Par deux arrêts publiés au bulletin (1ère Civ 10 septembre 2025 n°24610.157 et n°24-12.672), la 1ère chambre de la Cour de cassation répond sans détour à une problématique juridique aux enjeux majeurs.
La question était de savoir si la période de concubinage avait une incidence sur le délai de prescription des demandes en paiement que l'un des concubins pouvait faire valoir contre l'autre, ou contre l'indivision.
En d'autres termes, les dispositions de l'article 2234 du code civil, qui dispose "la prescription ne court pas ou est suspendue contre celui qui est dans l'impossibilité d'agir par suite d'un empêchement résultant de la loi, de la convention ou de la force majeure", sont elles applicables au concubinage?

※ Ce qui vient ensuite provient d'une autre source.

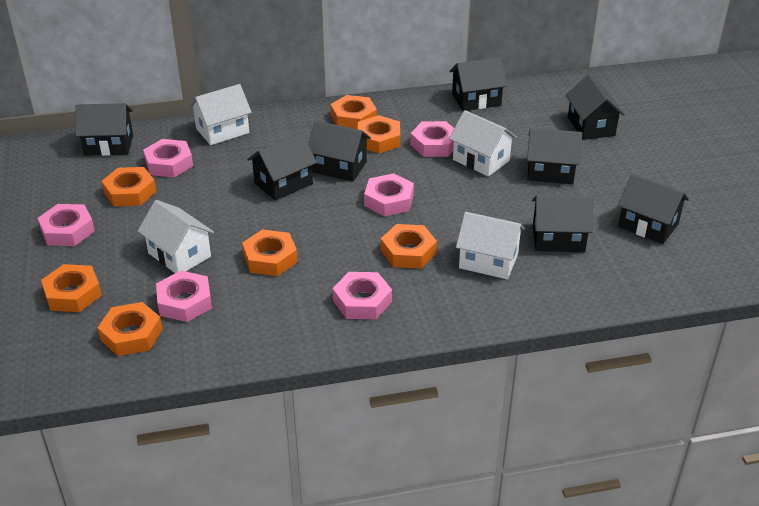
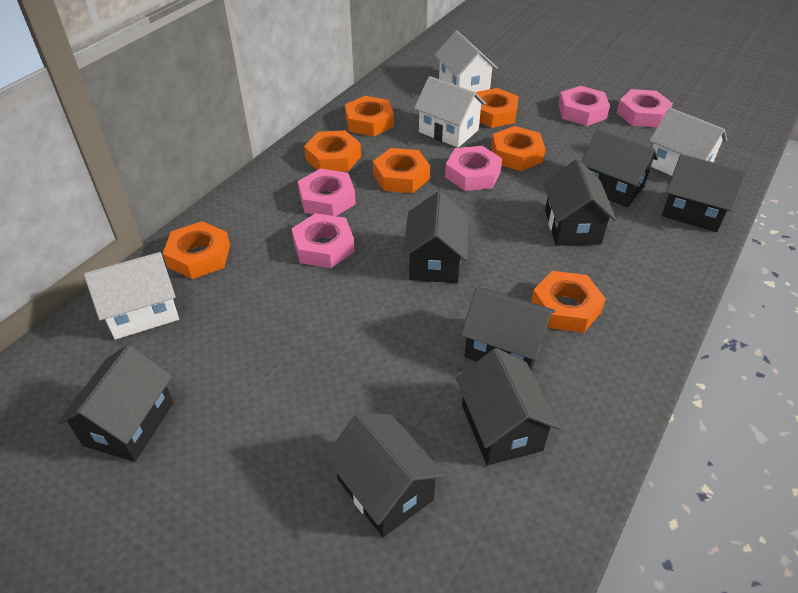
pink nut: 6 -> 5

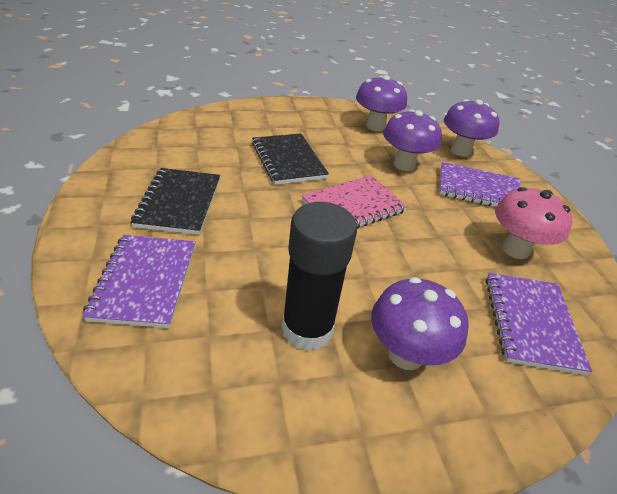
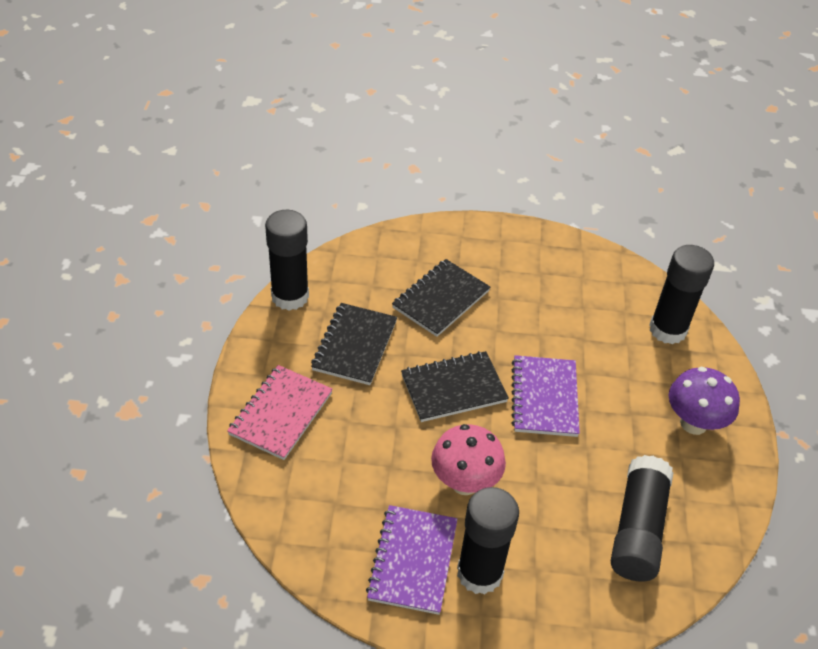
black glue stick: 1 -> 4
black notebook: 2 -> 3
purple mushroom: 4 -> 1
purple notebook: 3 -> 2

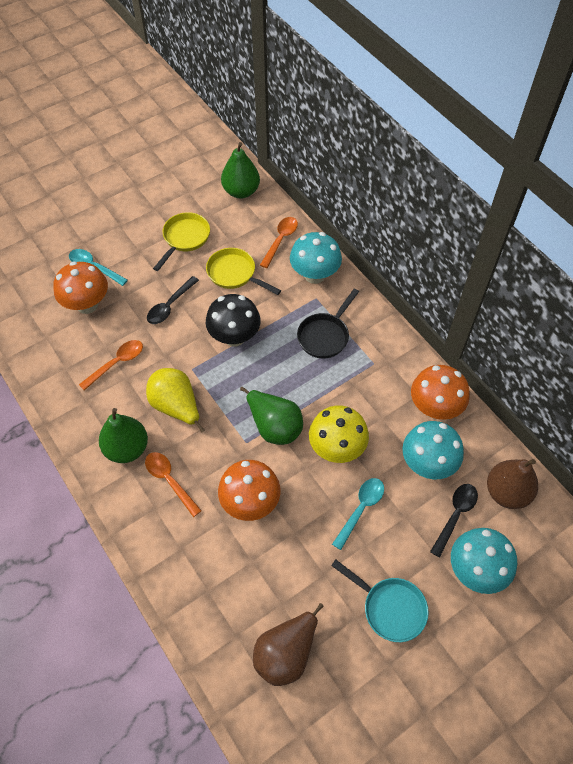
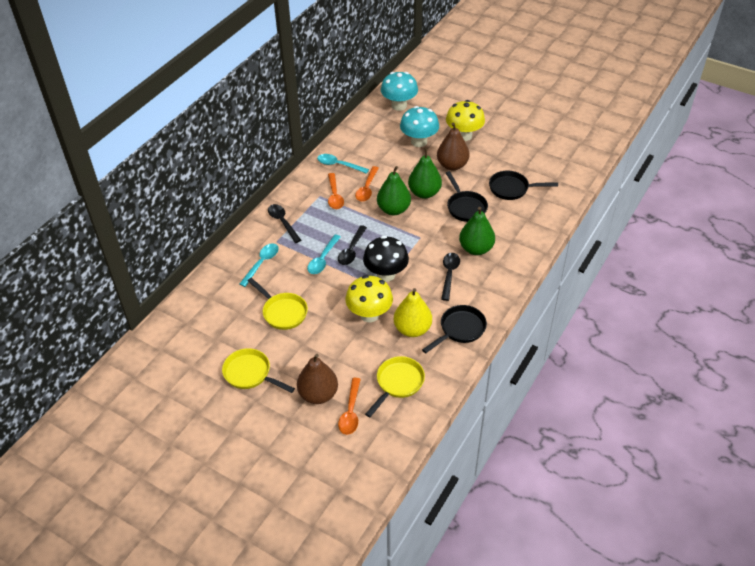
black pan: 1 -> 3
black spoon: 2 -> 3
orange mushroom: 3 -> 0
turquoise mushroom: 3 -> 2
turquoise pan: 1 -> 0
turquoise spoon: 2 -> 3
yellow mushroom: 1 -> 2
yellow pan: 2 -> 3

Tout d'abord, il convient de rappeler que la Cour de cassation a jugé que les créances d'un indivisaire, nées du réglement d'une dépense de conservation (ex: réglement des échéances d'un crédit immobilier), étaient soumises au délai de prescription de droit commun, 5 ans, et que le point de départ était la date de réglement de la dépense (Civ 1ère 14 avril 2021 n°19-21.313).
Il était alors légitime de s'interroger sur un éventuel effet suspensif d'une situation de concubinage sur ce délai de prescription.
En effet, imaginons un couple en concubinage qui acquiert un appartement à parts égales, mais dont les échéances de remboursement du crédit ne seront réglées que par un seul, alors que chacun perçoit un revenu sensiblement équivalent à l'autre.
Il peut être mal perçu de venir faire les comptes tous les 5 ans, et de solliciter le remboursement des sommes ainsi réglées.
Si l'amour ne rend pas forcément aveugle, il rend néanmoins assez improbable des actions en justice entre les tourtereaux pour obtenir le paiement des sommes ainsi dues.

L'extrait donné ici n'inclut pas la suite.